Frequently Asked Questions

Can AI really help businesses before execution, or only during automation?

Yes. In many medium to large businesses and government organizations, AI delivers more value before execution than during automation. AI excels at asking clarifying questions, exposing missing requirements, and challenging vague goals—long before code, systems, or workflows are built.

What does it mean for AI to “push back” on business requirements?

AI pushback means AI does not accept vague inputs like “improve efficiency” or “modernize operations.” Instead, it asks follow-up questions about scope, priorities, constraints, exceptions, and ownership—forcing organizations to make decisions that were previously implicit or undocumented.

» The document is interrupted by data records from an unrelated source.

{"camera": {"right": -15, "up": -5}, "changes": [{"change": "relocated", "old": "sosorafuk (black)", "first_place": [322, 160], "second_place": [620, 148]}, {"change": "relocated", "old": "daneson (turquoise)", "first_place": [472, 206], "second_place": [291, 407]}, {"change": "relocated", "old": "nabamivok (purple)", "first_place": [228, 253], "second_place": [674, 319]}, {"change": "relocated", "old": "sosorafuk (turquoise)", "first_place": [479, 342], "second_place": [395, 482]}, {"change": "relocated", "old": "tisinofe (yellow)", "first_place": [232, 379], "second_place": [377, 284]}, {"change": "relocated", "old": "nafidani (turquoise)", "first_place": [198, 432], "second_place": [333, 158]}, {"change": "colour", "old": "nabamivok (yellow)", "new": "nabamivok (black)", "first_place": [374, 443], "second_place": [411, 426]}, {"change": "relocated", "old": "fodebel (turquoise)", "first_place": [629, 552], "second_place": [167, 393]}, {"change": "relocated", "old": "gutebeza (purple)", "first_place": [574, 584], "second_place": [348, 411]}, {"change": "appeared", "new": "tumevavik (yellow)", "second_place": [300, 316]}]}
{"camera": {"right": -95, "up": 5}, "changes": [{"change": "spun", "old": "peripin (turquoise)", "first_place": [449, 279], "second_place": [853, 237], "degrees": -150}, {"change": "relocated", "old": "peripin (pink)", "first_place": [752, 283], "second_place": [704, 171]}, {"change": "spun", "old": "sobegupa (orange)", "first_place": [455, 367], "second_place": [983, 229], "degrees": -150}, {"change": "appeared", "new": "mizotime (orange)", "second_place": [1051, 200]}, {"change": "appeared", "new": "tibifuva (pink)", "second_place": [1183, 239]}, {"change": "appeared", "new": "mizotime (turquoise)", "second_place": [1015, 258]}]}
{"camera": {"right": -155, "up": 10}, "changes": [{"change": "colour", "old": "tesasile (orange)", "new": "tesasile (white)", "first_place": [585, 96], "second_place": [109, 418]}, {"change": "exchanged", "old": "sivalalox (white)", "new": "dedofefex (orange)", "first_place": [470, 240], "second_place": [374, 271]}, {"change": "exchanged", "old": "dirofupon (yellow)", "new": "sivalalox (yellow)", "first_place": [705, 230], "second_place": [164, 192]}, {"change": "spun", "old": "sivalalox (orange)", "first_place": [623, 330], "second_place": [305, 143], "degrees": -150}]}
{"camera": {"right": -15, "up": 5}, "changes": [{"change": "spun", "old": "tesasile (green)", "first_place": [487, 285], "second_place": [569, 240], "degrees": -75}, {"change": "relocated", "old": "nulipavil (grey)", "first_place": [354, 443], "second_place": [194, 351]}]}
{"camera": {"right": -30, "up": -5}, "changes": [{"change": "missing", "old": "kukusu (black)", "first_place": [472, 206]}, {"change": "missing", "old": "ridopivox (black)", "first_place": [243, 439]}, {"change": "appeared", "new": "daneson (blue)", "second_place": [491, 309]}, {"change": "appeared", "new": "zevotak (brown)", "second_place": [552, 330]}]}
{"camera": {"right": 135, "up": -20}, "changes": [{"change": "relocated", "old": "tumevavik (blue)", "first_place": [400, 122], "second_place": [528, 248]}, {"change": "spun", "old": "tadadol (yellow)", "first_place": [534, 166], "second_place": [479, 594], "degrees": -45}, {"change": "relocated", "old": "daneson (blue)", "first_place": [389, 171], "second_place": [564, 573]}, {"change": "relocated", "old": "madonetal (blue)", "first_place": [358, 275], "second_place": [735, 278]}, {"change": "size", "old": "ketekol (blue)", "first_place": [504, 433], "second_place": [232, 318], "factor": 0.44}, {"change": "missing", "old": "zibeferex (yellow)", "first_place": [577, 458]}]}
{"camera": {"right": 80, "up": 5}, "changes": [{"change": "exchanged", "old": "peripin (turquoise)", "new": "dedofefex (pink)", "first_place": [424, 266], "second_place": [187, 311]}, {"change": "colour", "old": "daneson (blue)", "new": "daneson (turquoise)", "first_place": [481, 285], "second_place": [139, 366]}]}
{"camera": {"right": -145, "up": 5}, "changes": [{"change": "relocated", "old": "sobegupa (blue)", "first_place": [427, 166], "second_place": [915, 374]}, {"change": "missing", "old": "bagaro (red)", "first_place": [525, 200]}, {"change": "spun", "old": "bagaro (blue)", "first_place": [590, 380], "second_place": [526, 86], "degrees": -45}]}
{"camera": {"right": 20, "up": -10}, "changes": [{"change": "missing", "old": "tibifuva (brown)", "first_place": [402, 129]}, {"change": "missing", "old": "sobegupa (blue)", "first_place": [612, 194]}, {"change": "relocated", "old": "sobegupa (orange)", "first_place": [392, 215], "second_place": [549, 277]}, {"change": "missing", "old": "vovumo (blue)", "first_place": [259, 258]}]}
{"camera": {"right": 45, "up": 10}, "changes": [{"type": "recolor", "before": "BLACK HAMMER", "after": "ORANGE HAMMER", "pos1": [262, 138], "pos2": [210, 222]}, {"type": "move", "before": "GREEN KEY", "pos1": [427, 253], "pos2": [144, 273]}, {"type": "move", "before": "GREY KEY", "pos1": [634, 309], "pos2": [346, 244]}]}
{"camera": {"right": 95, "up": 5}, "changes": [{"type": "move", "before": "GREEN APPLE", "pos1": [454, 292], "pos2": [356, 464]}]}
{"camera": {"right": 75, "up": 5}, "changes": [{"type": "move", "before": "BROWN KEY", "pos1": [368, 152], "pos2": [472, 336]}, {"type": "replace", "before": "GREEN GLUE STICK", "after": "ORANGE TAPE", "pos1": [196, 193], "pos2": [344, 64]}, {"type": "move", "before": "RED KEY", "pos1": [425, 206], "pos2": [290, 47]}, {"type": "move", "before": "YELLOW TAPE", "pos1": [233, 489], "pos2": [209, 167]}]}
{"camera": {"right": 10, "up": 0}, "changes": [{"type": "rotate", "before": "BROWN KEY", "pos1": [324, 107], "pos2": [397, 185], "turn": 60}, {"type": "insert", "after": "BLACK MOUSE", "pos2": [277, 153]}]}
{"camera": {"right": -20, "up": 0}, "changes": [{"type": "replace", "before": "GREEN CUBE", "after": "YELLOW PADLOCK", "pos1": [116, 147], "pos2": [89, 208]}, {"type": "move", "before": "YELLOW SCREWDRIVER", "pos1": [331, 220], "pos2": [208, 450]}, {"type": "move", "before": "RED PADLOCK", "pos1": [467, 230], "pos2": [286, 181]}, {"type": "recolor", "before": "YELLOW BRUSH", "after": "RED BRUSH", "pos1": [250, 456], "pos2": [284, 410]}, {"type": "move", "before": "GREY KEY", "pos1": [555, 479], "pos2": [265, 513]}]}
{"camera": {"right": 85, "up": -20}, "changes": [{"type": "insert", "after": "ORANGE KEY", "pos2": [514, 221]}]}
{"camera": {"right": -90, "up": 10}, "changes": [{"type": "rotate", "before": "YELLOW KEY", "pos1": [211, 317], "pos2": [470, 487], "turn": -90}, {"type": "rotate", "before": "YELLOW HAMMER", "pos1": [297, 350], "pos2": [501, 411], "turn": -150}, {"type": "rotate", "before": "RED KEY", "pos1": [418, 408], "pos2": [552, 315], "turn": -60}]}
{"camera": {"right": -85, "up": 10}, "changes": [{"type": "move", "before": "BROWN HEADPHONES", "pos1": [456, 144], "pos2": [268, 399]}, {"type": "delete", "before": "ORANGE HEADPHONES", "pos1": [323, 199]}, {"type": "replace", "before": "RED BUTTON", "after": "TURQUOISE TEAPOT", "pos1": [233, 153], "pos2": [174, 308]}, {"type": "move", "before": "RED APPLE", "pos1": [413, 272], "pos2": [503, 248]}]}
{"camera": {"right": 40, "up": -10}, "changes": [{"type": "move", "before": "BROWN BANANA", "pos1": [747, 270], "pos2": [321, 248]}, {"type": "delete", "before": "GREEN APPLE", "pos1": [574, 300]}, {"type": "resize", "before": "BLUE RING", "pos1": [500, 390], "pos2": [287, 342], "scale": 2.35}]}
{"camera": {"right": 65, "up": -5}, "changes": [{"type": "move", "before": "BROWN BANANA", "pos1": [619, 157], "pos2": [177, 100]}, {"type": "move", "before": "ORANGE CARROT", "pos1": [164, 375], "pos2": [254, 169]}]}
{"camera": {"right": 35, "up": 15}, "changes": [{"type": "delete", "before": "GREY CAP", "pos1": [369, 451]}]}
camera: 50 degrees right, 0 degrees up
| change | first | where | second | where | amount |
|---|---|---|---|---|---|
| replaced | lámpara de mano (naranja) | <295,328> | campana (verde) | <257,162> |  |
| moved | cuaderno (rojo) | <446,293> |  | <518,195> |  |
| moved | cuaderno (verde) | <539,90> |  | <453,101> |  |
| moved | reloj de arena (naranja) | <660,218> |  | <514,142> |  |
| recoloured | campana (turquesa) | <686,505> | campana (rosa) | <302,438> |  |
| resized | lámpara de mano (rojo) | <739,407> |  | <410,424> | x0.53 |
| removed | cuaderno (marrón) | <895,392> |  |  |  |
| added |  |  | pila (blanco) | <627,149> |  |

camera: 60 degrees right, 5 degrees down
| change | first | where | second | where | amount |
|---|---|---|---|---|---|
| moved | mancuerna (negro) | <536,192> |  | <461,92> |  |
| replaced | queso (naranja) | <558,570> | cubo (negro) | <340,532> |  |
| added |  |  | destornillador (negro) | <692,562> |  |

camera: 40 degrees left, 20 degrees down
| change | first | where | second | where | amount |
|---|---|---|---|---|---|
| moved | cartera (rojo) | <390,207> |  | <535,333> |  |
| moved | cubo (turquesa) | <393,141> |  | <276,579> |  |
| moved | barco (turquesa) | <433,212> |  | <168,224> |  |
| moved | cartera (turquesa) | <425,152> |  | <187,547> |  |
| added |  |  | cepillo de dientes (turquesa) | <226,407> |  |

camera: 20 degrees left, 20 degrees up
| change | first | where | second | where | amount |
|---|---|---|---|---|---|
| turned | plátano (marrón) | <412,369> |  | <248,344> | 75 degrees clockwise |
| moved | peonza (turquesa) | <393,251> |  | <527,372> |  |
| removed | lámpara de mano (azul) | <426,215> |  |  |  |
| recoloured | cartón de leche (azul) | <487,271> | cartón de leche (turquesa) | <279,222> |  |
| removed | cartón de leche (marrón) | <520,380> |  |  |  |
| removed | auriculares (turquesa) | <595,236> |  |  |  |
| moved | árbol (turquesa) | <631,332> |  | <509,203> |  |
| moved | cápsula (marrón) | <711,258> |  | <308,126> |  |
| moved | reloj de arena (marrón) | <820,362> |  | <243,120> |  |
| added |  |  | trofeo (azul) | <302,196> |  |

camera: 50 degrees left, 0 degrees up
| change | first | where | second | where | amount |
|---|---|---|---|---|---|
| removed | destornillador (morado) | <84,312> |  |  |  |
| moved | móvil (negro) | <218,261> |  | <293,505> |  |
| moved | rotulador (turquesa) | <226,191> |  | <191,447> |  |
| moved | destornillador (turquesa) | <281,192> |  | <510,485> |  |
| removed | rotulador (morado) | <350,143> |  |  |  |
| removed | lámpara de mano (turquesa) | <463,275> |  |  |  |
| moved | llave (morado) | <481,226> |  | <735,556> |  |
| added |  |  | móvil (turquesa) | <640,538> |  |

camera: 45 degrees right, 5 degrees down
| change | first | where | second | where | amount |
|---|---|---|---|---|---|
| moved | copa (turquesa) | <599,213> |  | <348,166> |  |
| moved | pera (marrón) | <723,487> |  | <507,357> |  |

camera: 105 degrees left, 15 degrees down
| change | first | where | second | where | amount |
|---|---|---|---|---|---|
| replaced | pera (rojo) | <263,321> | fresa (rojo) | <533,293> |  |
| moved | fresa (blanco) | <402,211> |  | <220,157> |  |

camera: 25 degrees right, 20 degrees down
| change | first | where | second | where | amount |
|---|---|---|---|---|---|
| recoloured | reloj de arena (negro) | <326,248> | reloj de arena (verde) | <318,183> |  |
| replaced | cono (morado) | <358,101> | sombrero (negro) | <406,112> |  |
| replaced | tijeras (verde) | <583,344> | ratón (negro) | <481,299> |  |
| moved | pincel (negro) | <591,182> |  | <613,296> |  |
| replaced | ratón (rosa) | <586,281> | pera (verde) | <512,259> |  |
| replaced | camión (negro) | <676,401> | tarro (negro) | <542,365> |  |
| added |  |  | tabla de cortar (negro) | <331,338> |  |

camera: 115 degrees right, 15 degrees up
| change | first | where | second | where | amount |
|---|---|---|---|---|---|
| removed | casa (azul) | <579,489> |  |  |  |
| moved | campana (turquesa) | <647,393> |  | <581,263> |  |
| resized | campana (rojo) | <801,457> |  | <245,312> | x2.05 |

Why do some leaders feel AI is slowing projects down?

AI often feels like it slows projects down because it surfaces ambiguity that humans were compensating for informally. When AI asks detailed questions, it reveals gaps in planning, undocumented workflows, and unmade decisions. Addressing those issues takes time—but prevents far larger problems later.

How is this different from traditional business analysis?

Traditional business analysis relies heavily on interviews, workshops, and documentation cycles. AI accelerates this by continuously challenging assumptions, testing consistency across requirements, and identifying gaps in real time—without fatigue or bias.

Do organizations need fully documented workflows before using AI?

No—but they must be willing to document them. AI works best when organizations use it interactively to build, refine, and validate workflows. If a process cannot be explained clearly enough for AI to understand, it likely isn’t well understood internally either.

Can AI help define business strategy, or only operations?

AI can assist at multiple levels:

  • Strategy: Clarifying goals, constraints, and success metrics
  • Design: Breaking initiatives into major components
  • Operations: Analyzing workflows and decision points
  • Execution: Supporting automation, monitoring, and adjustments

AI should be viewed as a structured thinking partner—not a decision-maker.

How does this apply to government agencies?

Government entities often face complex regulations, multiple stakeholders, and legacy processes. AI is particularly effective at pushing back on unclear requirements, identifying policy conflicts, and mapping workflows—helping agencies modernize responsibly without bypassing governance.

Why is the Christmas dinner analogy useful for business leaders?

Because everyone understands that a successful dinner requires planning, sequencing, and explicit decisions. No one expects “make dinner” to be a single task. This analogy helps leaders understand that AI works the same way in business: success depends on decomposition, clarity, and execution discipline.

When should AI be allowed to execute tasks automatically?

Only after:

  • Goals are clearly defined
  • Workflows are understood
  • Exceptions are identified
  • Human accountability is established

AI should assist execution—not replace ownership.

What is the biggest mistake organizations make when adopting AI?

The biggest mistake is treating AI as a shortcut around planning. AI does not eliminate the need for clarity—it demands it. Organizations that embrace AI’s pushback gain insight, resilience, and long-term value. Those that resist it experience frustration and false productivity gains.